2025 Hong Kong Open

Tournament details
- Dates: 9 – 14 September
- Edition: 35th
- Level: Super 500
- Total prize money: US$500,000
- Venue: Hong Kong Coliseum
- Location: Kowloon, Hong Kong

Champions
- Men's singles: Li Shifeng
- Women's singles: Wang Zhiyi
- Men's doubles: Liang Weikeng Wang Chang
- Women's doubles: Jia Yifan Zhang Shuxian
- Mixed doubles: Feng Yanzhe Huang Dongping

= 2025 Hong Kong Open (badminton) =

2025 badminton tournament

The 2025 Hong Kong Open, officially the Li-Ning Hong Kong Open 2025, was a badminton tournament which took place at the Hong Kong Coliseum in Hong Kong from 9 to 14 September 2025 and had a total prize of $500,000.

==Tournament==
The 2025 Hong Kong Open was the twenty-first tournament of the 2025 BWF World Tour and also part of the Hong Kong Open championships, which had been held since 1982. This tournament was organized by Hong Kong Badminton Association and sanctioned by the BWF.

===Venue===
This tournament was held at the Hong Kong Coliseum in Hong Kong.

===Point distribution===
Below is a table with the point distribution for each phase of the tournament based on the BWF points system for the BWF World Tour Super 500 event.
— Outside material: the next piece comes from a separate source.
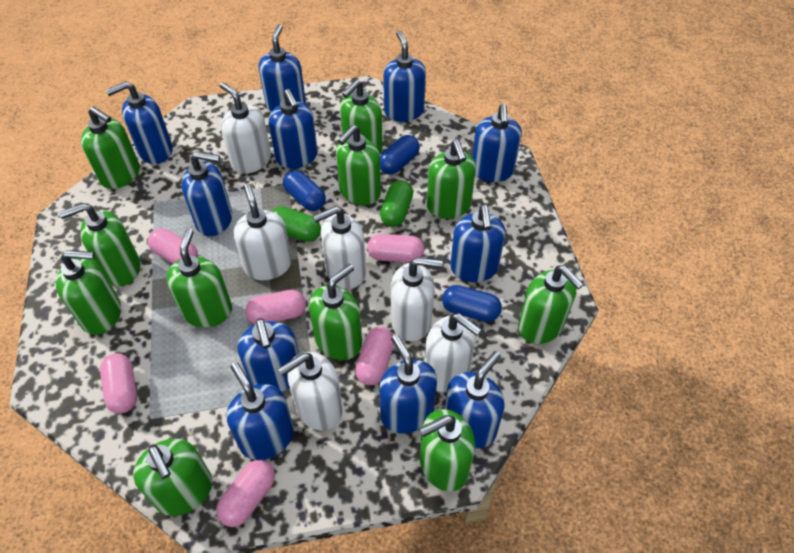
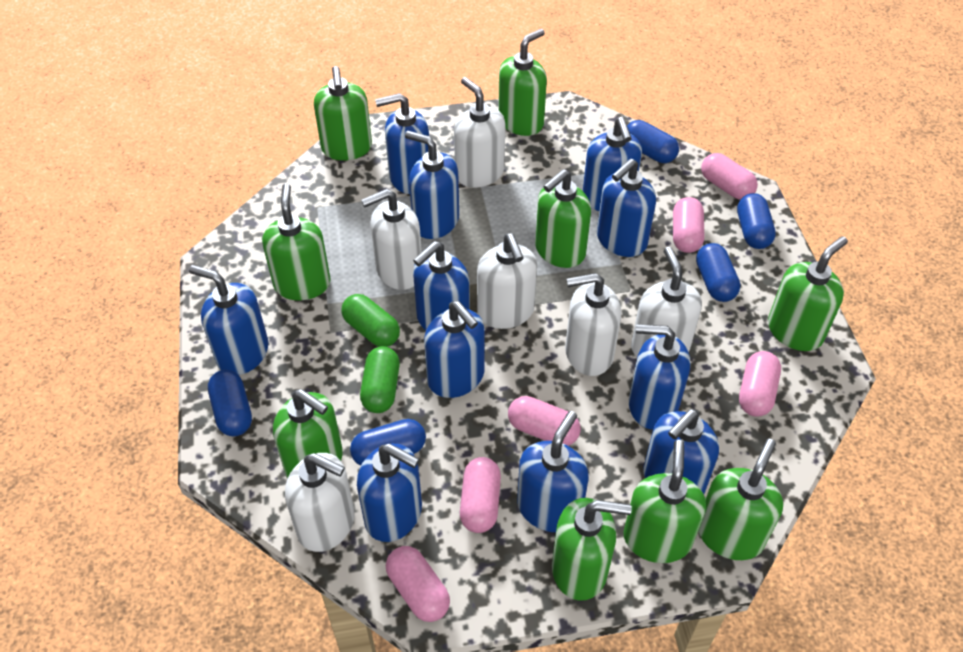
blue capsule: 3 -> 5
green soap dispenser: 11 -> 9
| Winner | Runner-up | 3/4 | 5/8 | 9/16 | 17/32 | 33/64 | 65/128 |
|---|---|---|---|---|---|---|---|
| 9,200 | 7,800 | 6,420 | 5,040 | 3,600 | 2,220 | 880 | 430 |

===Prize money===
The total prize money for this tournament was US$500,000. Distribution of prize money was in accordance with BWF regulations.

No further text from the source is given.